Well, the Hawkeyes did my argument no favors on Saturday, when they managed just 166 offensive yards and didn’t get into the end zone against FCS South Dakota State.
Iowa scored seven points with a field goal and a pair of safeties. The Hawkeyes averaged 1.6 yards per carry, and Petras completed just 11 of 25 pass attempts for 109 yards and an interception.
The defense still looks elite, but wow, those are some ugly stats -- even worse than normal Iowa stats.
It’s only one game, so let’s reserve judgement for a little longer. Iowa has a much tougher test this weekend against rival Iowa State.
Does Penn State have a Michigan-like quarterback controversy?
Sean Clifford is back for a sixth season at Penn State. His class on the school’s official athletics website is “Redshirt Senior+.”
But, like at Michigan, there’s a segment of the Penn State fan base that wants to move on from the veteran starter and hand the keys to the hotshot youngster.
Clifford was shaky, at times, during Penn State’s opening win at Purdue. He completed just 20 of 37 pass attempts and threw an ugly pick-six that nearly handed Purdue the victory.
But in the end, Clifford accounted for all five of the team’s touchdowns and orchestrated a flawless 80-yard drive to win the game.
Five-star true freshman Drew Allar only got in for a few plays, and it seems like Clifford’s job is safe, for now. But if he struggles throughout September, Allar could be under center by the time Penn State visits Ann Arbor.
Michigan State is dangerous once again
In the preseason, it’s hard to know what to expect from a team like Michigan State, which relies so heavily on the transfer portal that the entire roster turns over from year to year.
But it’s clear the Spartans will be a dangerous opponent once again in the Big Ten East, as Wisconsin transfer Jalen Berger debuted with 120 rushing yards and a touchdown, while UNLV transfer Jacoby Windmon racked up four sacks.
Western Michigan kept the game close for awhile, but Michigan State was never truly in danger. The Spartans look to be a bigger threat than Penn State, for now.
Shocker: Nebraska is worse than everyone expected
This might sound familiar: Nebraska has a worse football team than everyone expected.
The Cornhuskers dropped their opener against Northwestern in Ireland despite coming in as a 12-point favorite.
Saturday’s sequel against North Dakota wasn’t much more impressive. Nebraska was tied with the Fighting Hawks, at home, until the final drive of the third quarter. That’s not exactly the dominance fans were hoping for to assuage their concerns.
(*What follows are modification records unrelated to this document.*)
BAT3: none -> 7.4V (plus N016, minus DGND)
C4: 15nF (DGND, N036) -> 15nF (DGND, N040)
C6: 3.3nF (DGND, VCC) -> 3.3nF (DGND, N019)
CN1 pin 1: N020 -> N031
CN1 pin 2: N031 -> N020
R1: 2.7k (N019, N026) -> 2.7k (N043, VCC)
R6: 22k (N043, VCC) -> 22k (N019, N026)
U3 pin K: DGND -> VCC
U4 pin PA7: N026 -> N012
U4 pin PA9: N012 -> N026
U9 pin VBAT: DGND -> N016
As always, the Cornhuskers are talented enough to pull an upset at any time. But during the Scott Frost era, they never seem to, you know, actually do it.
Illinois has playmakers
It’s been 15 years since Illinois represented anything other than an automatic win for the best teams in the Big Ten. That might be starting to change.
Bret Bielema’s team found a way to lose Friday at Indiana, but racked up 448 yards and 29 first downs in the process.
Former quarterback Isaiah Williams has become the most dangerous receiver on the Illini roster, especially after the catch. He finished Friday’s game with nine receptions for 112 yards and a touchdown. Indiana defenders simply couldn’t bring him down after he got the ball in his hands.
Meanwhile, Chase Brown is a major threat out of the backfield. He’s already rushed for 350 yards and two scores through two games while catching four passes for 22 yards and another touchdown.
Bielema is letting Syracuse transfer Tommy DeVito sling it around a little bit, and he’s come through, completing two-third of his passes for 426 yards and four touchdowns.
Michigan is much more talented than Illinois, but that offense is capable of racking up points. Who would have thought?